Getting in the groove: Editing of MHC-I antigen repertoires by molecular chaperones is governed by a network of protein dynamics

Abstract Molecular chaperones TAPBPR (TAP-binding protein related) and tapasin associate with class-I major histocompatibility complex (MHC-I) molecules to promote optimization (editing) of peptide cargo. Using solution NMR, we investigate the molecular mechanism of peptide exchange performed by the 90 kDa chaperone protein complex. We identify TAPBPR-induced conformational changes on conserved MHC-I surfaces, consistent with our independently determined X-ray structure of the empty complex. Conformational dynamics present in the empty MHC-I are stabilized by TAPBPR in a peptide-deficient complex, and become progressively dampened with increasing peptide occupancy.

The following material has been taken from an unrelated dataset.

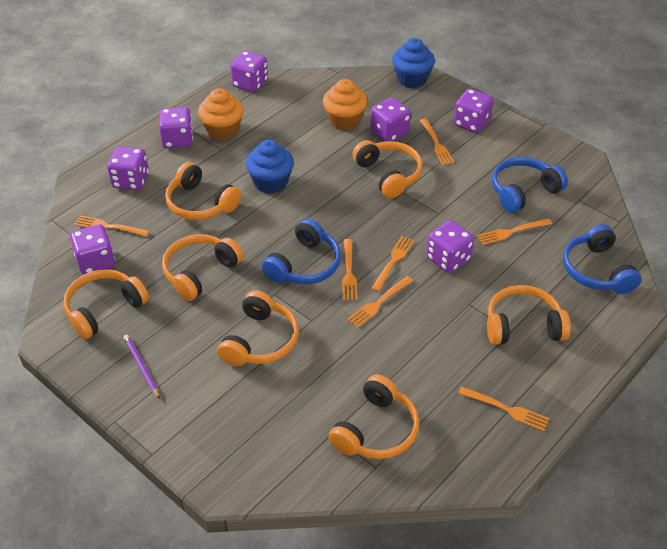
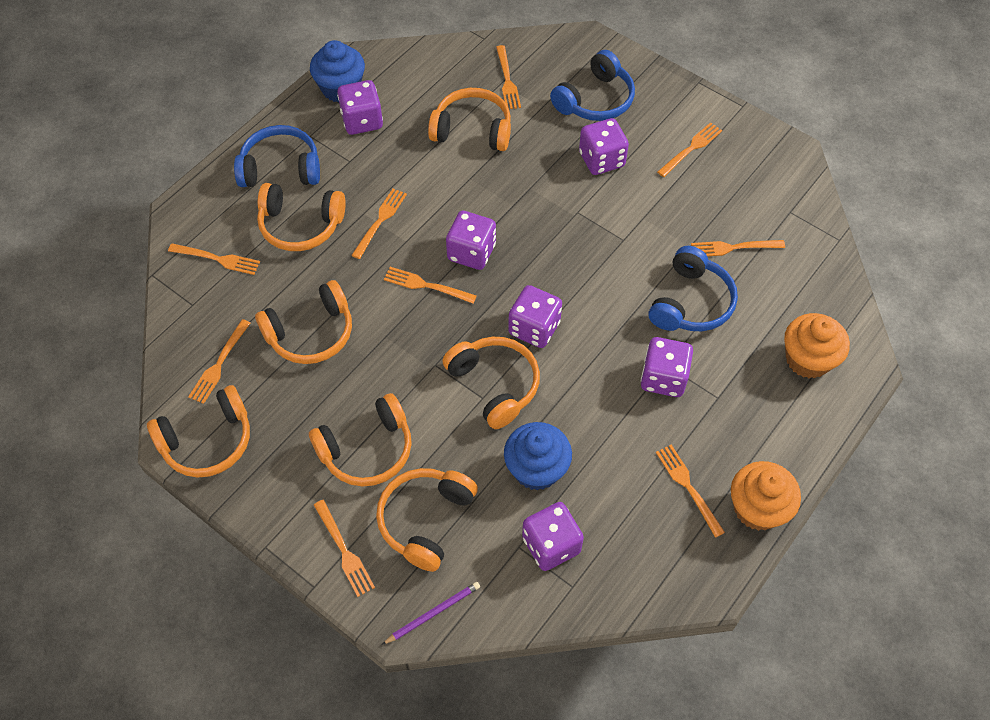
orange fork: 7 -> 9
purple dice: 7 -> 6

Incoming peptides are recognized by the chaperoned groove according to the global stability of the final pMHC-I product, and anneal in a native-like conformation. Our results demonstrate an inverse relationship between MHC-I occupancy by peptide and the affinity of TAPBPR for such pMHC-I molecules, where the lifetime of transiently bound peptides controls the dynamic regulation of a conformational switch, located near the TAPBPR binding site, which triggers TAPBPR release. We further discuss the role of protein dynamics in shaping chaperone specificity towards different human and murine class-I MHC allotypes, and present the high-resolution cryoEM structure of a human A*02/TAPBPR complex with novel insights into the antigen editing mechanism. These results suggest a similar mechanism for the editing function of tapasin in the peptide-loading complex, and provide a molecular blueprint for the design of novel chaperones with tailored antigen editing functions.